Anders sah die Situation für die Anbieterinnen und Anbieter vor einem Jahr aus: «Wegen des ersten Lockdown durften wir erst sechs Wochen nach Ostern eröffnen und hatten dabei keine Ahnung, ob überhaupt Kundschaft kommt.» Diese Ungewissheit habe die Vorbereitungen zum ersten Markttag der Saison ungemein erschwert: «Beim Metzgen der Schafe wussten wir nicht, ob wir das Lammfleisch wirklich verkaufen können.» Doch die Bedenken blieben unbegründet: Die St.Galler Bevölkerung kam und kaufte – wie jedes Jahr. Bischofberger sagt:

«Trotz der Masken sah ich den Kunden in den Augen an, wie sie strahlten, weil wir wieder in der Stadt waren.»
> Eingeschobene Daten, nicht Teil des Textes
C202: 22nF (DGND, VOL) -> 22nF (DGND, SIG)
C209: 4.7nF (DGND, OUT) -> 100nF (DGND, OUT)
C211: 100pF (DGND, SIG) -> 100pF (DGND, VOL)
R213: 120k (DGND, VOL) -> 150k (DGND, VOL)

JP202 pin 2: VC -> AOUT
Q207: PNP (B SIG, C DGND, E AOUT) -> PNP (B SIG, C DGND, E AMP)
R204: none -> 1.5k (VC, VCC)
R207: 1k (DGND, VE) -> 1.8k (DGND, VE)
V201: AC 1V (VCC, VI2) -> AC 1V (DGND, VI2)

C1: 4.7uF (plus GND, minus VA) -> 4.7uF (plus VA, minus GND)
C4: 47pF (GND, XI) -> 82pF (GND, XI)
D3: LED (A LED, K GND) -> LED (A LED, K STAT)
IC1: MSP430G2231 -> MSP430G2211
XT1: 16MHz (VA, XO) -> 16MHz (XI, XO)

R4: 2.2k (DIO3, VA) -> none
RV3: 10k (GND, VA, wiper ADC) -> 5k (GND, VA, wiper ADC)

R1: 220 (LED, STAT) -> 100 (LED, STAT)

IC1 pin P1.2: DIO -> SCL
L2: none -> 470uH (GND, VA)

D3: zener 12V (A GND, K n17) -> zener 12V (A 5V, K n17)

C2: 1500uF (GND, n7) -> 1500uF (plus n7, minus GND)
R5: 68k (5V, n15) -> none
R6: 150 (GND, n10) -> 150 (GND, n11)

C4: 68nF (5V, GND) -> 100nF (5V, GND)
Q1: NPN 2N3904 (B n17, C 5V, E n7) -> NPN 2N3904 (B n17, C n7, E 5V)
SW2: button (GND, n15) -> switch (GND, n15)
Und doch hat sich etwas geändert: In der vergangenen Saison sei die Nachfrage nach frischem Gemüse, Beeren und Fleisch höher gewesen den je. Dafür habe Bischofberger weniger Brote und Backwaren verkauft. Er vermutet: «Die Leute haben während der Pandemie mehr Zeit. Sie backen ihr Brote selbst und kochen häufiger.» So sei auch das Bewusstsein für Bio, Saisonales sowie Regionales vom Markt gestiegen.